In Sequeria, the City of Vacaville offered employees basic and supplemental life insurance benefits. The policies were issued January 1, with the basic coverage effective immediately, but the supplemental coverage effective “the day you resume Active Work, if you are not Actively at Work on the day you become eligible.” The terms “active work or actively at work” were defined as “the full-time performance of all customary duties of an employee’s occupation at the employer’s place of business (or other business location to which the employer requires the employee to travel.)”

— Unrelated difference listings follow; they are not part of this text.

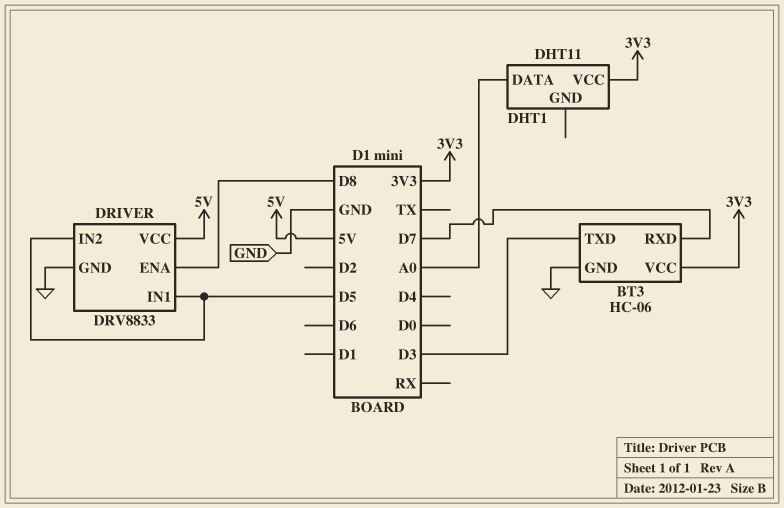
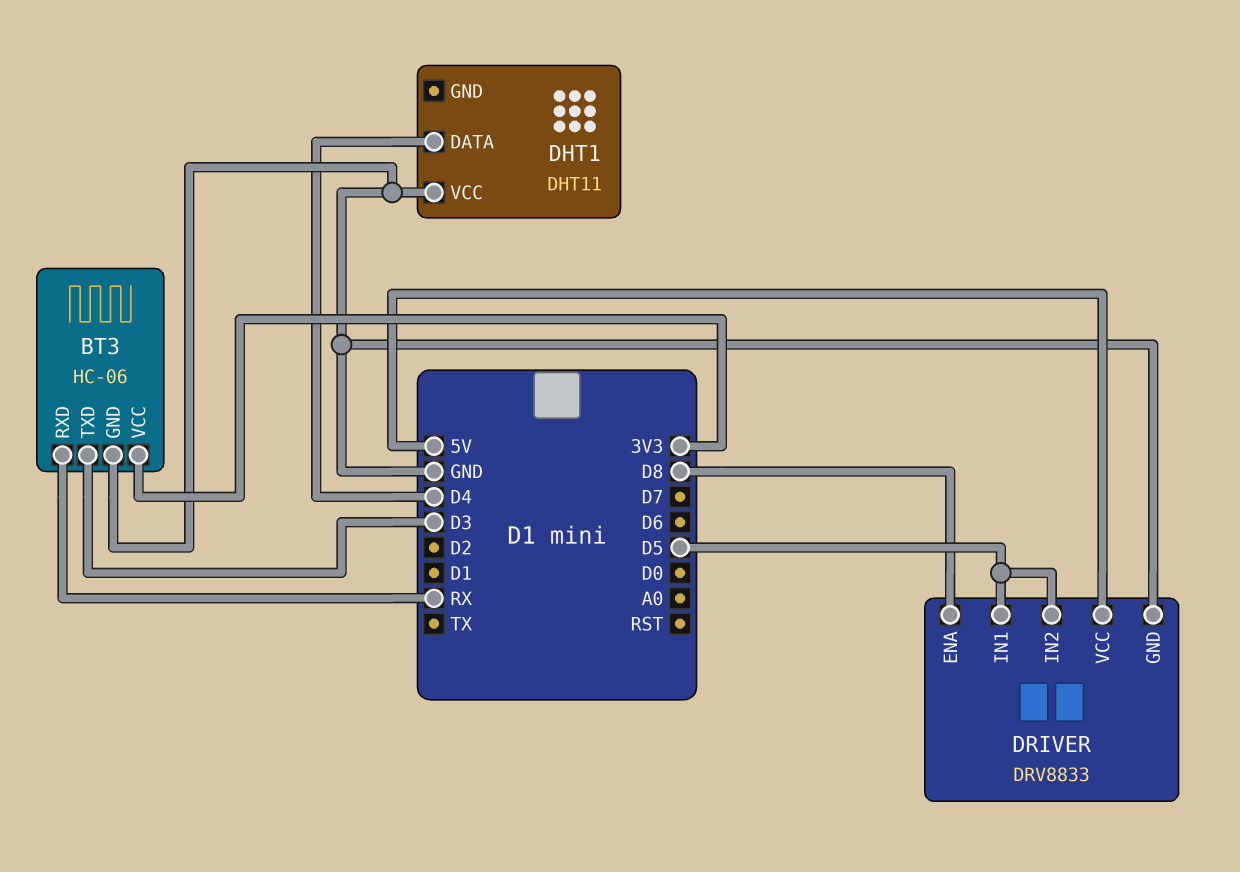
BT3 pin RXD: D7 -> RX
DHT1 pin DATA: A0 -> D4
DHT1 pin VCC: 3V3 -> GND

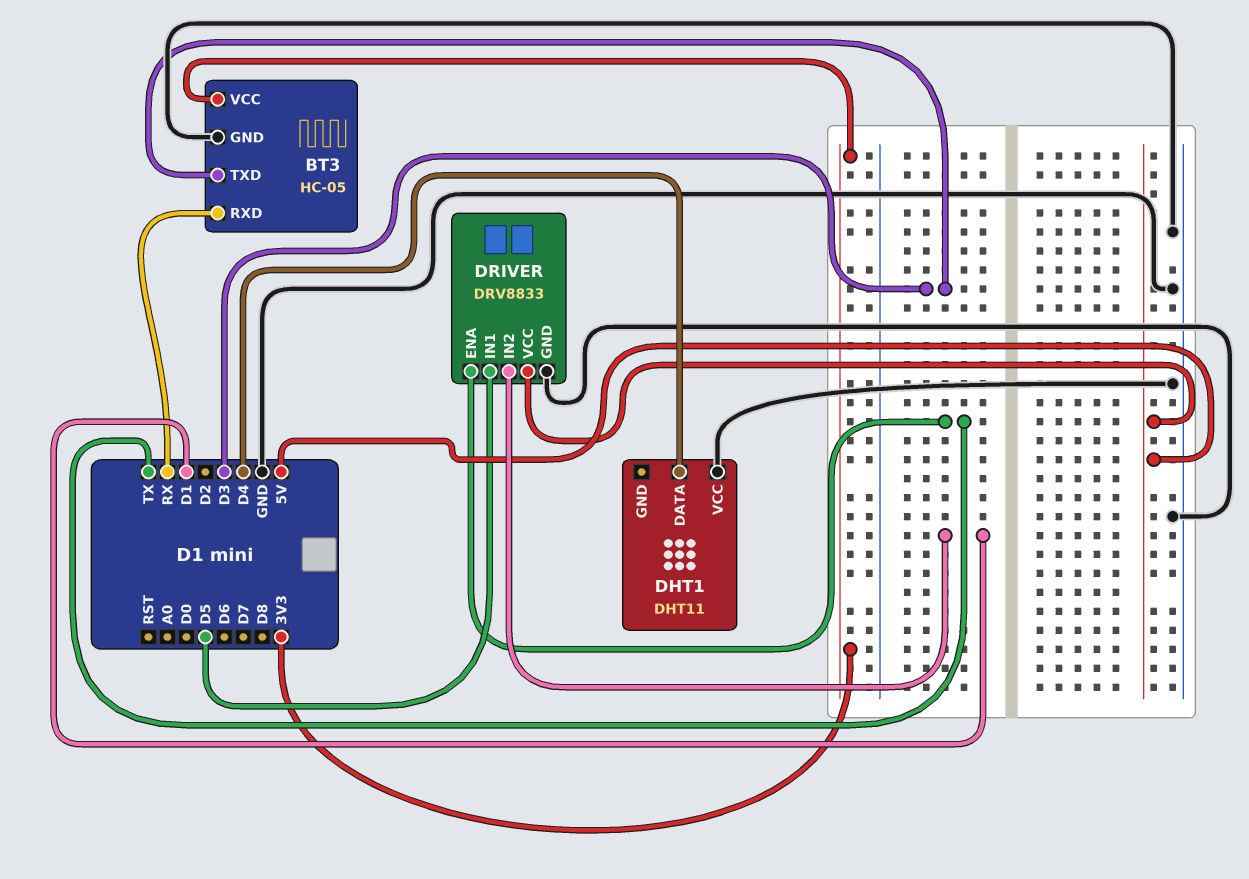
BT3: HC-06 -> HC-05
DRIVER pin ENA: D8 -> TX
DRIVER pin IN2: D5 -> D1

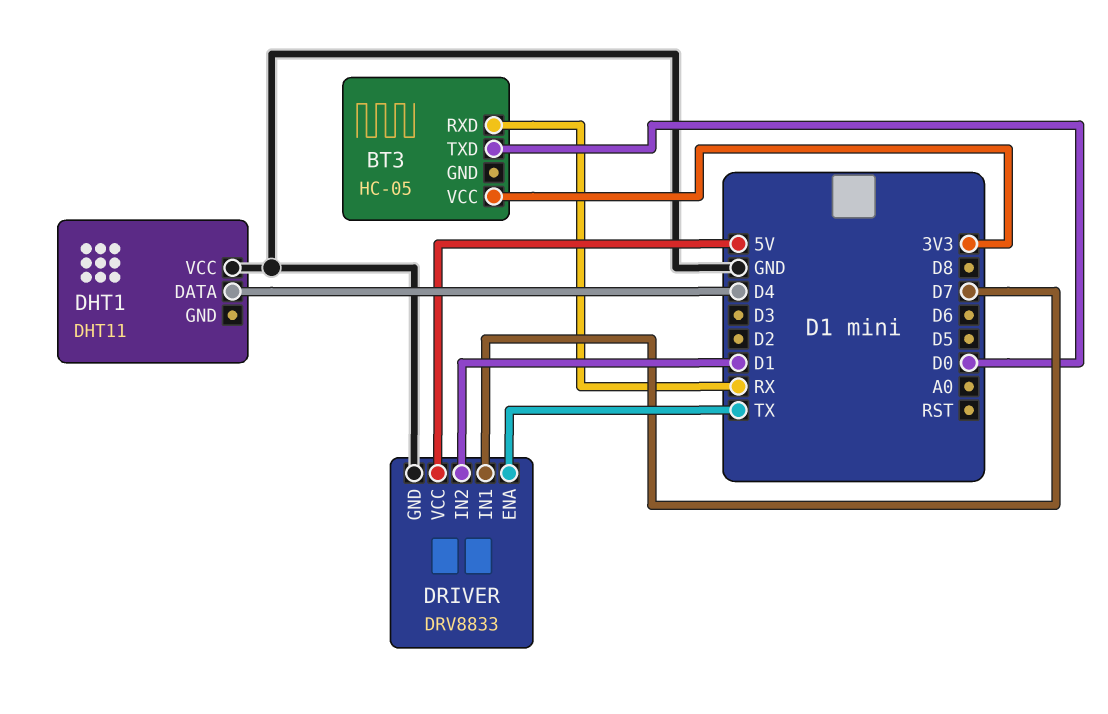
BT3 pin GND: GND -> none
BT3 pin TXD: D3 -> D0
DRIVER pin IN1: D5 -> D7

The Plaintiff was a long-time City employee who opted to purchase both basic and supplemental coverages. The Lincoln National policies were issued as of Friday, January 1, which was a paid City holiday. The Plaintiff became ill on Saturday, January 2, and died on January 6, never having returned to his job. Lincoln National paid his wife the death benefit under the basic coverage, but took the position that nothing was owed under the supplemental coverage, since he had never returned to work.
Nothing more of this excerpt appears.